The DUNE experiment will fire neutrinos at these detectors from the Long Baseline Neutrino Facility (LBNF) at Fermilab near Chicago over a distance of 1,300 kilometres.

The experiment will analyse how the neutrinos change as a result of their travel through the Earth.

Neutrinos are known to enter different states as they travel long distances, and it is this change in state that scientists will study.

It is hoped that in doing so, they will:

  • reveal insights into the fundamental properties of neutrinos
  • answer questions such as why neutrinos are so abundant and whether they could be the reason the Universe is made of matter

Global science

DUNE is a mega science experiment that requires mass international collaboration to be achieved.
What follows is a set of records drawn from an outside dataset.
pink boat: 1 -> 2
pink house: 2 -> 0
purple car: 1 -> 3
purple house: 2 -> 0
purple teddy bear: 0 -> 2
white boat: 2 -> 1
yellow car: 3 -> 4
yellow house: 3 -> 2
The DUNE collaboration comprises more than 1,400 scientists and engineers from over 200 research institutions.

In this latest agreement, representatives of funding agencies from eight countries, as well as CERN have signed a memorandum of understanding (MOU), reaffirming their commitment to contribute to the experiment.

This includes the UK Science and Technology Facilities Council (STFC) and representatives from:

  • Brazil
  • Canada
  • CERN
  • Czechia
  • France
  • Italy
  • Spain
  • Switzerland

UK expertise

In signing the agreement, STFC has committed to:

  • supporting construction of the anode plane assemblies of the South Dakota detector
  • supporting development of the DUNE data acquisition system
  • providing critical hardware to both detectors

This will be in addition to ongoing STFC support for DUNE through programmes such as the STFC Daresbury Laboratory DUNE factory and STFC’s contributions to the Proton Improvement Plan-II enhancement to the Fermilab accelerator complex.

Transforming physics

Professor Mark Thomson, STFC Executive Chair, who attended the signing on behalf of the UK, recently said:

The DUNE experiment is set to revolutionise our understanding of the role of neutrinos in particle physics.

It also underscores the incredible potential of working together as an international community to address the big questions about the fundamental nature of the Universe.

The UK has been one of the main partners in DUNE right from its conception and, on behalf of the UK research community, STFC is delighted to restate our commitment to provide support and cutting-edge hardware that will help unravel the mysteries of neutrinos.

A momentous occasion

Professor Lia Merminga, Fermilab Director, recently said:

The signing of this MOU is a watershed moment formalising our partnering countries’ commitment to constructing a best-in-class neutrino experiment.

I extend my sincerest gratitude for their contributions, commitment, and excellence.

Every facet of this experiment is powered by international collaborations and partnerships.

Further information

About STFC’s contribution to DUNE

In 2017, the UK government announced the investment of £65 million into the LBNF at Fermilab and DUNE.

This is one of the three UK projects supported by this funding.

There are two other projects for the LBNF or DUNE experiment that the UK is involved in:

  • Proton Improvement Plan-II at STFC’s Daresbury Laboratory
  • the liquid argon DUNE detector, which involves a large collaboration of UK universities and includes the Anode Plane Assemblies (APA) factory also at Daresbury

APAs will read out the tiny electrical signals of neutrino interactions with the liquid argon.

They are large and made of thousands of turns of wire, around 24 kilometres for each APA.

Daresbury Laboratory is challenged with the task of producing not one, but 150 APAs with millimetre precision.